Scientists and Mathematician

Scientists and Mathematician

Scientists and Mathematician


Alessandro Volta - (1745 - 1827)

Alessandro Volta, an Italian Physicist, was an early investigator of electrial science. He invented the electric battery, the electrophorus and the electroscope, and studies about the behaviour of heat and gas. Voltas invention of the electrophorus in 1775 attracted wide attention. This is a simple device that generates static electricity. His experiment, performed in 1800, was the first voltaic pile, which eventually became the battery. The basic unit of electricity, the volt, is named after him.

Augustin Louis Cauchy - (1789 - 1857)

Cauchy was one of the most important mathematicians of the early nineteenth century and a dominating figure in French mathematics. His work ranged over vast areas of mathematics, in almost 800 papers, but he is chiefly considered as one of the founders of rigorous mathematical analysis. In 1812, he used "determinants" in its modern sense. His work is the most complete of the early works on determinants. he proved the earlier results and gave new results on minors and adjoints. he also introduced the idea of similar matrices.

Benjamin Franklin - (1706 - 1790)

Benjamin Franklin was a writer,publisher,public servant,scientist,philanthropist,and diplomat. He was born in Boston, Massachusetts, on Jan 17,1706. Franklin was one of the first scientists to experiment with electricity. His kite experiment in 1752 proved that lightning is electricity. Later Franklin invented the lightning conductor.

Charles Augustin De Coulomb - (1736-1806)

Coulomb was a French scientist, inventor and an army engineer who made fundamental contributions in the fields of friction, electricity and magnetism. He formulated Coulomb's Law / Coulomb invented a number of instruments to measure the magnetic and electric forces. The unit of electric charge, the coulomb, is named in his honour.
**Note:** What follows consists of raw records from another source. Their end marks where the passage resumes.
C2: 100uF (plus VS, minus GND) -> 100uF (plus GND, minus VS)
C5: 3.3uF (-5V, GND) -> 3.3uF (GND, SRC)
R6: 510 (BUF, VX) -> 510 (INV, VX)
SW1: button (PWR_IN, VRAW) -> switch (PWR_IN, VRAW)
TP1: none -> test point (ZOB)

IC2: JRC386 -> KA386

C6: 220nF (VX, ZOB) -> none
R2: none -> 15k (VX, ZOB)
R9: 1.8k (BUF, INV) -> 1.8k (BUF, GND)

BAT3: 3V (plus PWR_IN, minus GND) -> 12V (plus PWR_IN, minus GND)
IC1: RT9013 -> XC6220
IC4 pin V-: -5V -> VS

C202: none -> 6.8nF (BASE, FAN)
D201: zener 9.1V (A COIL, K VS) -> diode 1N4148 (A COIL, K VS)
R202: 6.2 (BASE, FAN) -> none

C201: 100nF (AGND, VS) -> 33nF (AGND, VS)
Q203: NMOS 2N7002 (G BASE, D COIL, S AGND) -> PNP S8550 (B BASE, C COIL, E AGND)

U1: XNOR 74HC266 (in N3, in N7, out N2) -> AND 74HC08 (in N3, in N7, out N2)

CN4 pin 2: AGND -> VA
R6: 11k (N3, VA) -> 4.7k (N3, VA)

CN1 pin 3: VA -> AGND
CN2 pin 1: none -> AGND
Cayley, "The Father Of Matrix"

Arthur Cayley was born on August 16, 1821, in Engaland. His genius showed itself at an early age. He published his first research paper while an under-graduate of 20. After graduating from Trinity College, Cambridge, he stayed on for three years as a tutor. In 1863, he accepted the newly established Sadlerian professorship of mathematics at Cambridge University. His important innovations in mathematics were the notions of an abstract group, group algebra and the matrix concept. He used two vertical lines on either side of an array to denote the determinant. He also made major contributions to geometry and linear algebra.

Gauss Carl Friedrich - (1777 - 1855)

Carl Gauss was one of the greatest mathematicians who have ever lived, and his work led to many developments in mathematics and science. He also made important discoveries in science, and invented the heliotrope and the telegraph. A unit of magnetism, the gauss, is named after him. Carl Gauss was born in Brunswick, Germany. in 1799, Gauss received his doctorate for writing a fundamental proof of algebra.

Heisenberg - (1901 - 1976)

Werner Heisenberg, a German Physicist, is best known for his contributions to atomic theory. Heisenberg developed the uncertainty principle. He won the 1932 Nobel Prize for physics for founding one version of the field of physics called quantum mechanics.

J.J.Thomson - (1856 - 1940)

Thomson, Sir Joseph John, a British Physicist, was born near Manchester, England. He received the 1906 Nobel Prize for Physics for his discovery of the electron. Thomson was also the first to separate isotopes of the chemical elements.

Niels Bohr - (1885 - 1962)

Niels Bohr was a noted Danish physicist who developed a theory about the structure of the atom. Bohr was awarded the 1922 Nobel Prize for physics chiefly for his work on atomic structure. During the 1930's Bohr made contributions to the study of the nucleus of the atom and to an understanding of quantum mechanics.

Robert A.Millikan - (1868 - 1953)

U.S.physicist honoured with the Noble Prize for Physics in 1923 for his study of the elementary electronic charge and the photoelectric effect.

After studying at the universities of Berlin and Gottingen,Millikan joined the faculty of the University of Chicago, where in 1911 he performed his famous oil-drop experiment to determine the value of the electronic charge. He also verified Einstein's photoelectric equation and obtained a precise value for the Planck's constant.

Rutherford - (1871 - 1937)

The great scientist Lord Rutherford was born at Brightwater, near Nelson in New Zeland. Rutherford made the important discovery that the formation or changing of elements into one another was responsible for radioactive phenomena. In 1908, he was awarded the Nobel Prize for chemistry.

Sir.James Chadwick - (1891 - 1974)

An English physicist who received the Nobel Prize for physics in 1935 for the discovery of the neutron. From 1923 he worked with Ernest Rutherford in the Cavendish Laboratory, Cambridge, where they studied the transmutaion of elements by bombarding them with alpha particles and investigated the nature of the atomic nucleus, identifyiing the proton, the nucleus of hydrogen atom, as a constituent of the nuclei of other atoms.